The end-of-life charity plans to cut the equivalent of 45 full-time roles, which it said equated to about 14 per cent of its workforce.
In a statement, the hospice said the redundancies come as a result of “unsustainable rising costs”, a “lack of government funding” and an estimated £2.4m deficit in its budget for this year.
In a fundraising appeal launched in May, the charity said it needed to raise about £6.5m to continue providing its services – a £1m increase on last year.
The hospice said that over the past few years it had encountered “big increases in its costs, including the price paid for energy, food and drugs”, adding that the funding it received from the NHS had not risen at the same rate.
The charity said it had already made “significant cost savings” by merging management and support staff roles and made further efficiency savings earlier this year, which resulted in a small number of posts being made redundant.
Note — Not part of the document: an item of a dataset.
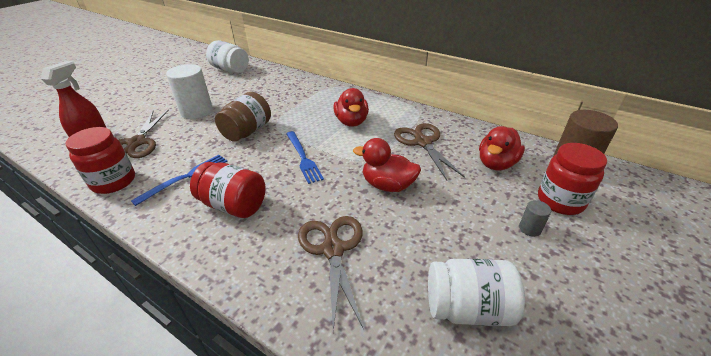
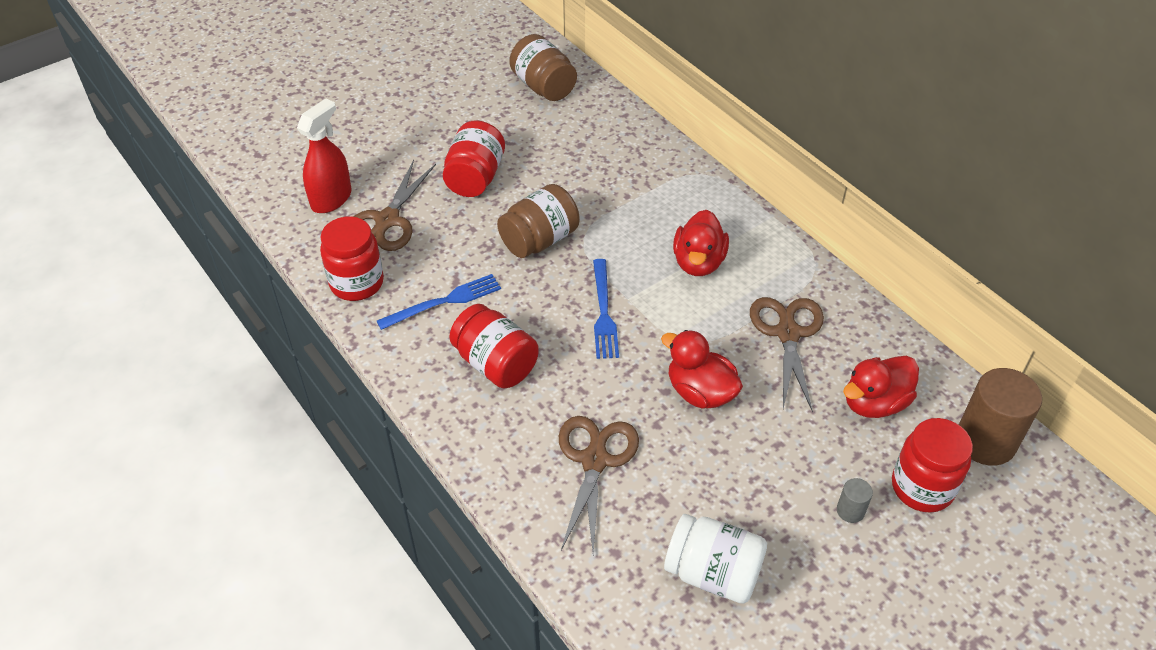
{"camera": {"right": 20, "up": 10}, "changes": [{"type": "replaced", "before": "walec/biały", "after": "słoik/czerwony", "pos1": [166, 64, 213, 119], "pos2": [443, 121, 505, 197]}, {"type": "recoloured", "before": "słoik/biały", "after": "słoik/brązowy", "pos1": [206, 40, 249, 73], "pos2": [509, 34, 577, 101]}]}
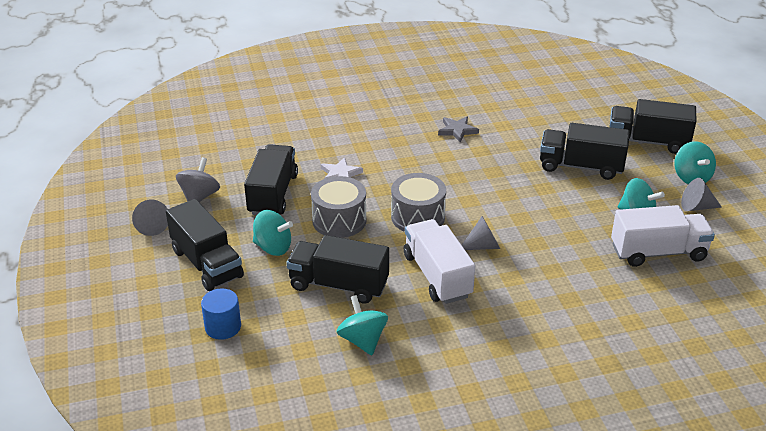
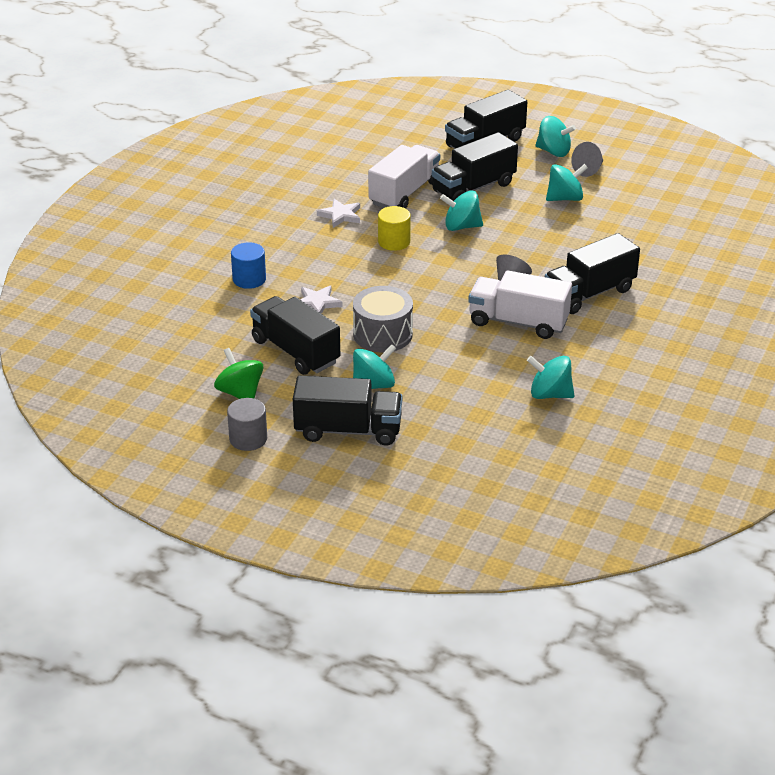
{"camera": {"right": -50, "up": 0}, "changes": [{"type": "removed", "before": "bęben/szary", "pos1": [391, 173, 446, 232]}, {"type": "added", "after": "walec/żółty", "pos2": [378, 206, 411, 251]}, {"type": "added", "after": "bączek/turkusowy", "pos2": [440, 191, 483, 231]}, {"type": "moved", "before": "walec/niebieski", "pos1": [201, 288, 241, 340], "pos2": [231, 242, 266, 289]}, {"type": "moved", "before": "ciężarówka/czarny", "pos1": [286, 235, 389, 304], "pos2": [545, 233, 640, 314]}, {"type": "moved", "before": "ciężarówka/biały", "pos1": [611, 205, 715, 267], "pos2": [368, 145, 440, 208]}, {"type": "replaced", "before": "stożek/szary", "after": "walec/szary", "pos1": [132, 200, 168, 236], "pos2": [227, 398, 267, 451]}, {"type": "recoloured", "before": "bączek/szary", "after": "bączek/zielony", "pos1": [176, 157, 220, 202], "pos2": [214, 348, 263, 399]}, {"type": "recoloured", "before": "gwiazda/szary", "after": "gwiazda/biały", "pos1": [438, 116, 479, 143], "pos2": [317, 199, 360, 228]}]}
Birmingham Hospice said it had held a number of meetings with its local integrated care board to negotiate additional funding but the ICB also had a funding shortfall and needed to make savings.
The hospice has sought to cut non-pay costs and invested in income-generation opportunities such as fundraising and retail operations, but said the return would not match the rate of rising costs.
The charity has also attempted to campaign for additional funding through lobbying at a local and national level, including a petition, meetings with local MPs and councillors and national campaigning through Hospice UK.
Although hospice funding was debated in parliament in April following Hospice UK’s campaigning, the government’s response was that funding decisions were a matter for local ICBs and no additional money would be provided.
The hospice said that without additional support it was “unable to delay these difficult decisions any longer”.
It added: “As [the hospice] is not underwritten by the government or the NHS, it cannot continue to run a deficit and simply run out of money; if it did, it would no longer exist.”
By making redundancies now, the hospice said it hoped to return to a sustainable budget as soon as possible.
Lucy Watkins, income generation director at Birmingham Hospice, said the charity’s current situation was “entirely down to a lack of government funding for the hospice sector”.
Simon Fuller, chief executive of Birmingham Hospice, said: “The prospect of having to make highly skilled specialist end-of-life clinicians and support staff redundant is totally unpalatable.
“Reducing hospice services is bad for the people of Birmingham, the health care system and those who will be affected by the proposed redundancies.”
He said the charity was doing everything it could to support all of its colleagues during this difficult time.